### Create Catalog,schema,volume


In [0]:

%sql
create catalog if not exists catalog1_dropme; 
create database if not exists catalog1_dropme.schema1_dropme; 
create volume if not exists catalog1_dropme.schema1_dropme.volume1_dropme;

 ## Typical Spark Program
### from pyspark.sql.session import SparkSession


| Component      | Name                | Type       |
| -------------- | ------------------- | ---------- |
| `pyspark`      | pyspark             | Package    |
| `sql`          | pyspark.sql         | Subpackage |
| `session`      | pyspark.sql.session | Module     |
| `SparkSession` | SparkSession        | Class      |
In Python, a package is a directory of modules, a subpackage is a package inside another package, a module is a single .py file, and a class is a blueprint defined inside a module

In [0]:
from pyspark.sql.session import SparkSession
print(spark)#already instantiated by databricks
spark1= SparkSession.builder.getOrCreate()
print(spark1)#we instantiated
# SparkSession.builder.getOrCreate() 
#either returns an existing SparkSession or creates one if none exists. In Databricks, it always returns the pre-created session

###  Read/Extract the data from the filesytem and load it into the distributed memory for further processing/load.
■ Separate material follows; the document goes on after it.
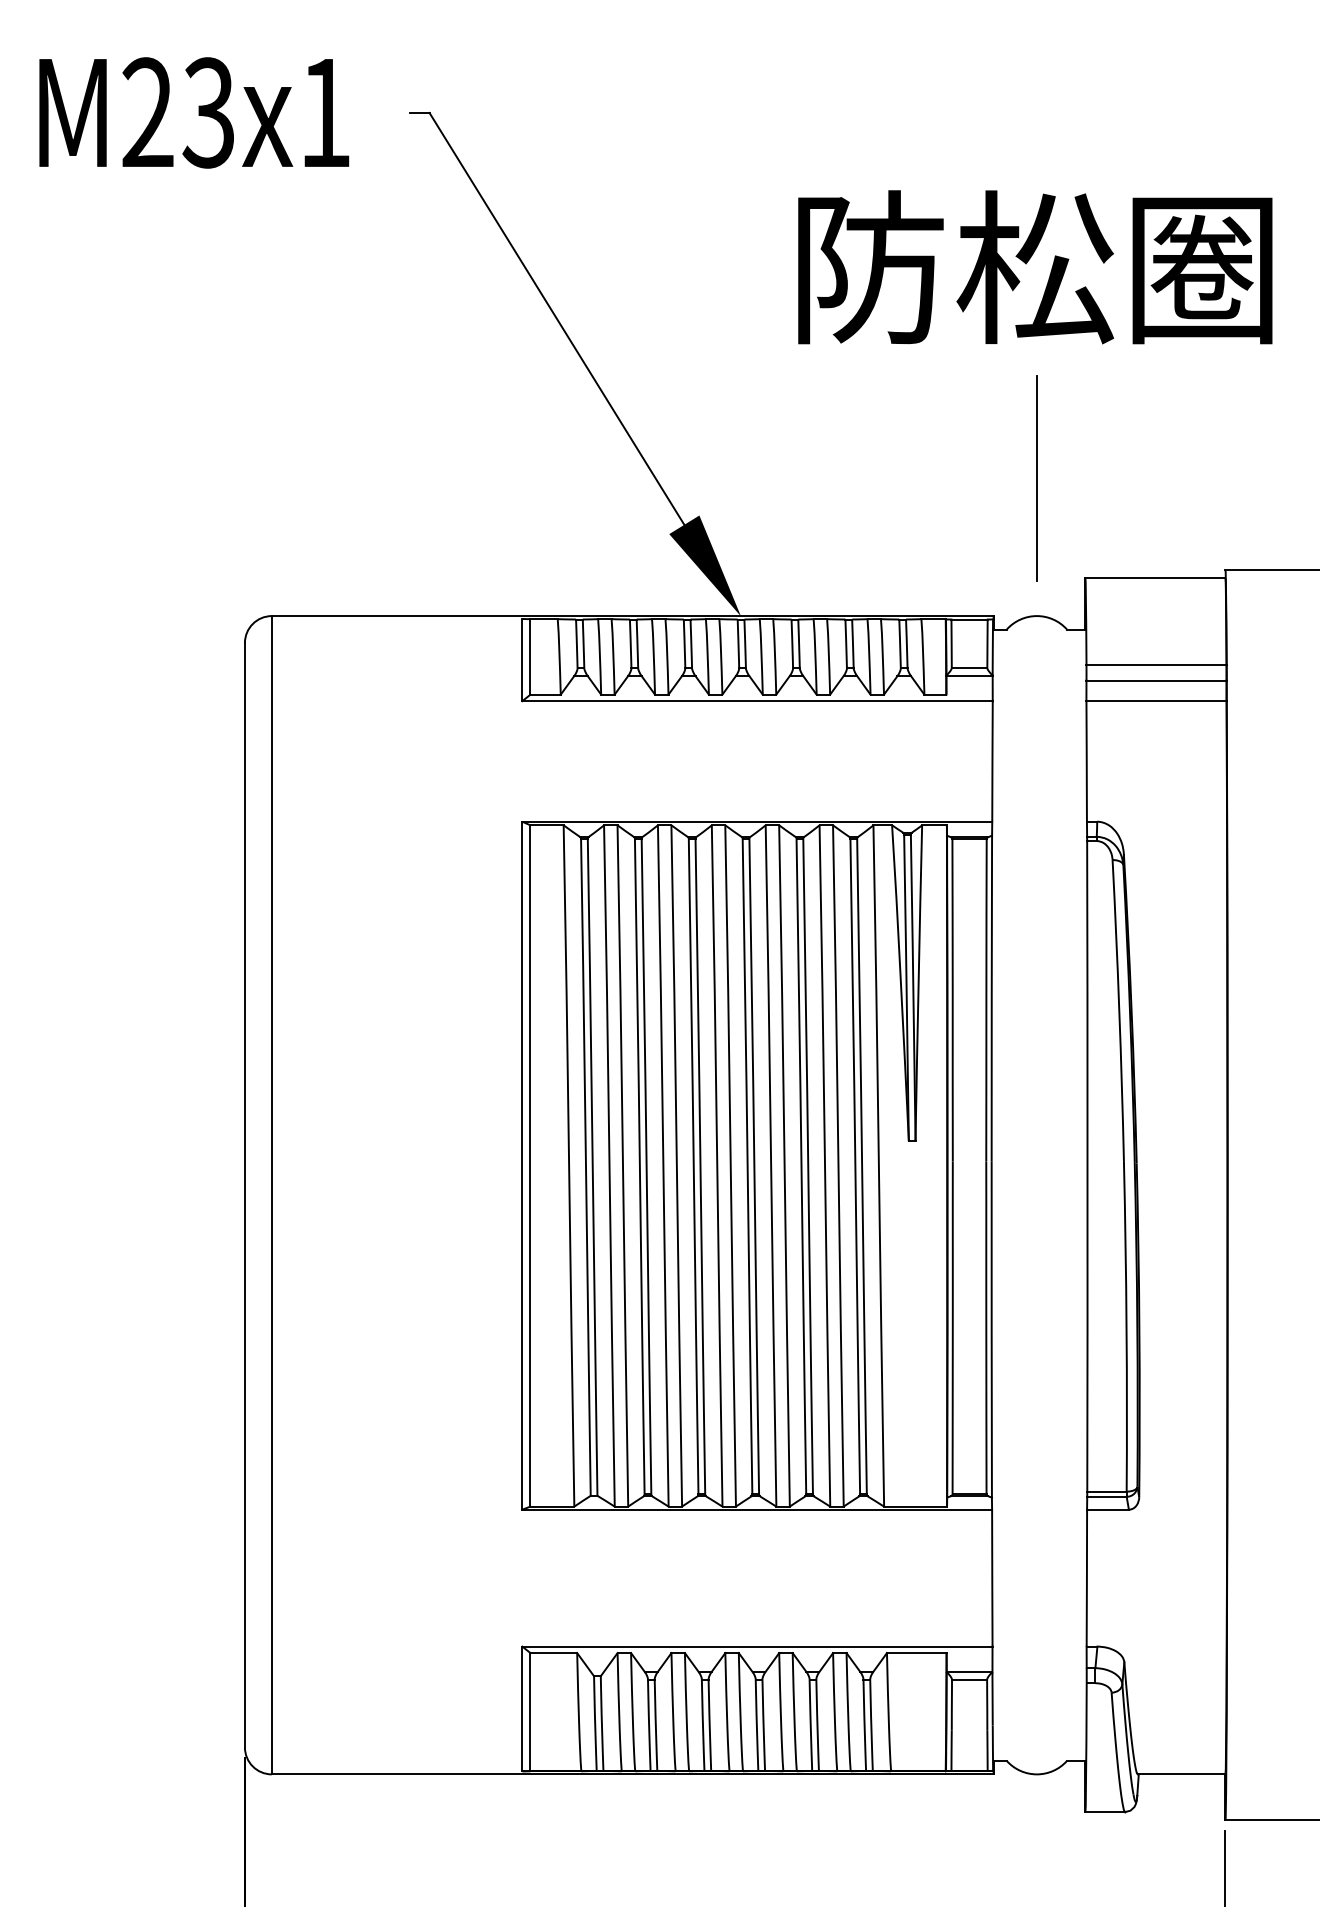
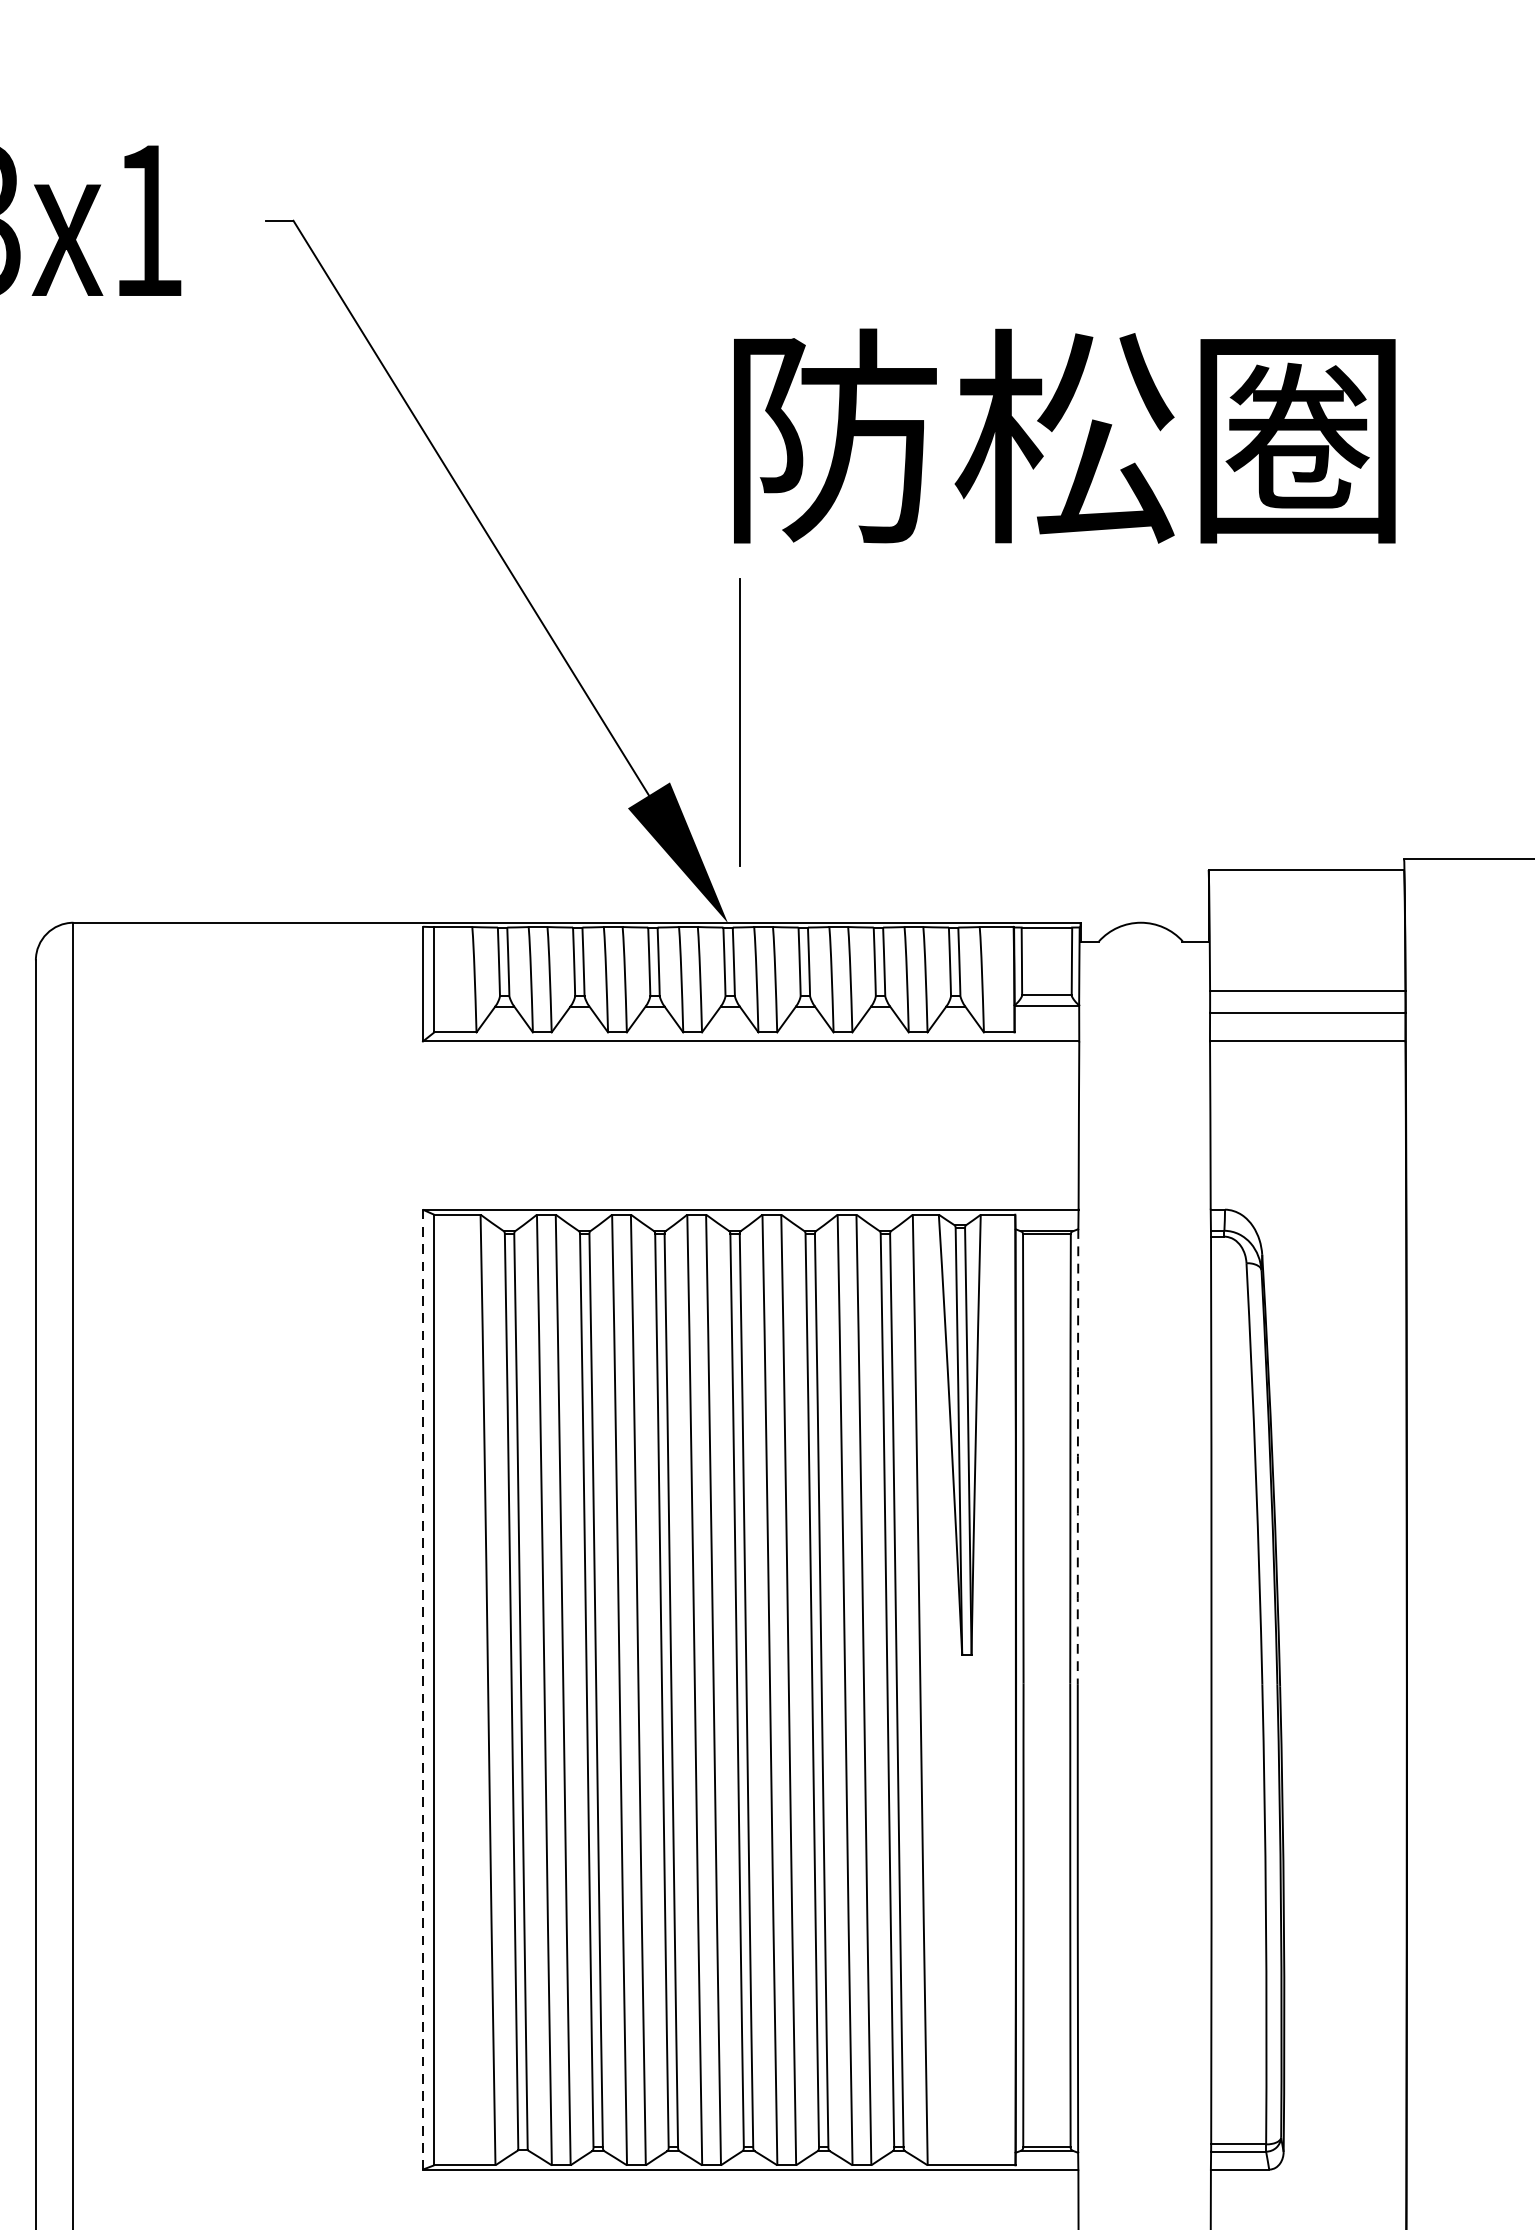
text: (1035, 267) -> (1064, 436), moved
line: (1036, 478) -> (739, 722), moved
arc: (991, 998) -> (1077, 1456), solid -> dashed
line: (522, 1165) -> (423, 1689), solid -> dashed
### (default) If we don't use any options in spark.read.csv():
1. By default it uses comma ( , ) as delimiter (sep=",")
2. By default header=False, so first row is treated as data and column names are auto-generated as _c0, _c1, ... _cn
3. By default inferSchema=False, so all columns are read as StringType
4. Default read mode is PERMISSIVE

In [0]:
%python
# File path inside the volume
file_path = "dbfs:///Volumes/catalog1_dropme/schema1_dropme/volume1_dropme/customers.csv"

# Sample CSV content
csv_data = """cust_id,cust_name,age,city
1,John,30,Hyderabad
2,Jane,28,Bangalore
3,Robert,35,Pune
4,Emily,32,Chennai
"""

#Method 1 dbutils.fs.put Part of dbutils.fs utility
dbutils.fs.put(
    file_path,
    csv_data,
    overwrite=True
)

# Verify file creation
dbutils.fs.ls("dbfs:///Volumes/catalog1_dropme/schema1_dropme/volume1_dropme")


In [0]:
# dbfs:/// is the URI(Uniform Resource Identifier) prefix for accessing DBFS paths
#dbfs:// → scheme(URI scheme (tells Spark/Databricks to use DBFS)) / protocol, like http:// or file:// 
# / → root directory of the DBFS filesystem

csv_df1=spark.read.csv("dbfs:////Volumes/catalog1_dropme/schema1_dropme/volume1_dropme/customers.csv")
#csv_df1.show(2)#display with produce output in a dataframe format
csv_df1.printSchema()
display(csv_df1)#display with produce output in a beautified table format, specific to databricks


In [0]:
#1. Header Concepts(2 ways).
#By default it will use _c0,_c1..._cn it will apply as column headers, but we are asking spark to take the first row as header and not as a data?
#WAY1
csv_df1=spark.read.csv("dbfs:////Volumes/catalog1_dropme/schema1_dropme/volume1_dropme/customers.csv",header=True)
print(csv_df1.printSchema())
csv_df1.show(2)
#csv_df1.write.csv("/Volumes/workspace/wd36schema2/volume1/folder1/outputdata")
#By default it will use _c0,_c1..._cn it will apply as column headers, if we use toDF(colnames) we can define our own headers..
#way2
csv_df2=spark.read.csv("dbfs:////Volumes/catalog1_dropme/schema1_dropme/volume1_dropme/customers.csv").toDF("my_id","name","age","city")
#csv_df1.show(2)#display with produce output in a dataframe format
print(csv_df2.printSchema())
csv_df2.show(2)

In [0]:
#2. Printing Schema (equivalent to describe table)
csv_df1.printSchema()
csv_df2.printSchema()

In [0]:
#3. Inferring Schema 
# (Performance Consideration: Use this function causiously because it scans the entire data by immediately evaluating and executing
# hence, not good for large data or not good to use on the predefined schema dataset)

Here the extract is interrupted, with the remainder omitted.